Alors que les autorités pensaient maîtriser le niveau d’endettement autour de 73 % du Pib, des données récentes montrent que ce taux pourrait être bien plus élevé, fait savoir l’économiste. Une situation qui impose des arbitrages difficiles. « Si on vous dit qu’elle est plus importante, vous ne pouvez plus avoir les mêmes ambitions. Il faut avoir le courage de faire des arbitrages », explique-t-il.
Ces arbitrages sont dictés par une mécanique implacable : plus un pays est endetté, plus sa note souveraine diminue, fait constater l’économiste. « Et la note, ce n’est pas du subjectif. C’est du quantitatif. Les agences comme Moody’s, Fitch ou Standard & Poor’s ne notent pas selon leur humeur. Elles se basent sur des chiffres », précise le secrétaire permanent Cos Petro-Gaz.
Une mauvaise note signifie des taux d’intérêt plus élevés, une prime d’assurance plus lourde, et donc un coût de la dette plus important, fait savoir le sécretaire permanent du Cos-Petro Gaz.

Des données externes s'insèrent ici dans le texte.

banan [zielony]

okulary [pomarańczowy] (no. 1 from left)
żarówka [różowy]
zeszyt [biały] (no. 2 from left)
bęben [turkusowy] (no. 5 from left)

Dans ce contexte, l’État cherche à se repositionner. Un plan de redressement est en préparation. « Ce document n’est pas encore public, il sera présenté par le Premier ministre vendredi prochain. Il n’est pas élégant d’en parler avant lui. Mais une chose est claire : il faut une stratégie nouvelle », renseigne l’économiste.

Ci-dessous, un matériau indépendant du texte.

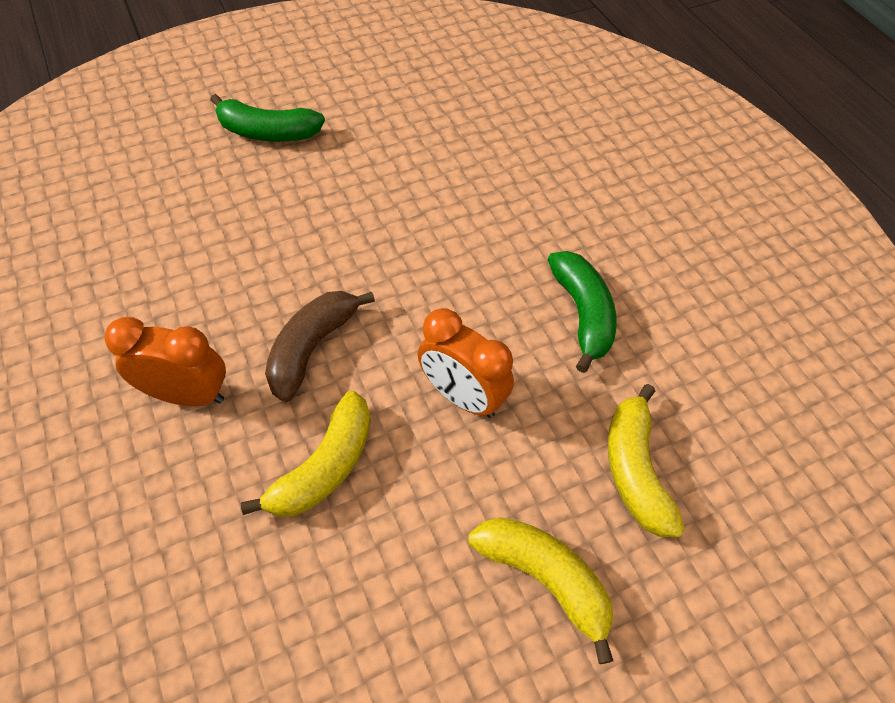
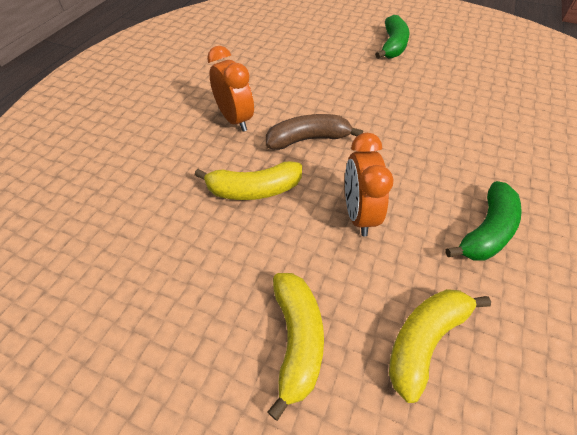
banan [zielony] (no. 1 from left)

Le recours aux marchés financiers pose aussi question. « Quand l’État lève des fonds sur le marché régional, il assèche les ressources disponibles pour le secteur privé. C’est l’effet d’éviction. L’investissement public chasse l’investissement privé », fait-il constater. Si l’État emprunte massivement, les entreprises doivent offrir des taux plus élevés pour accéder aux fonds restants, ce qui renchérit leurs coûts et ceux des produits.
Quant aux eurobonds, leur attrait est tempéré par le risque perçu : « Sur les marchés internationaux, si la visibilité sur l’économie sénégalaise est faible. Les investisseurs exigent donc une prime d’assurance très salée ».
D’où la préférence pour le marché régional, plus sécurisé,selon Dr Khadim Bamba Diagne : « Sur la Brvm, c’est la Bceao qui couvre le risque. Les taux d’intérêt y sont compris entre 5 et 7 %. C’est moins coûteux ».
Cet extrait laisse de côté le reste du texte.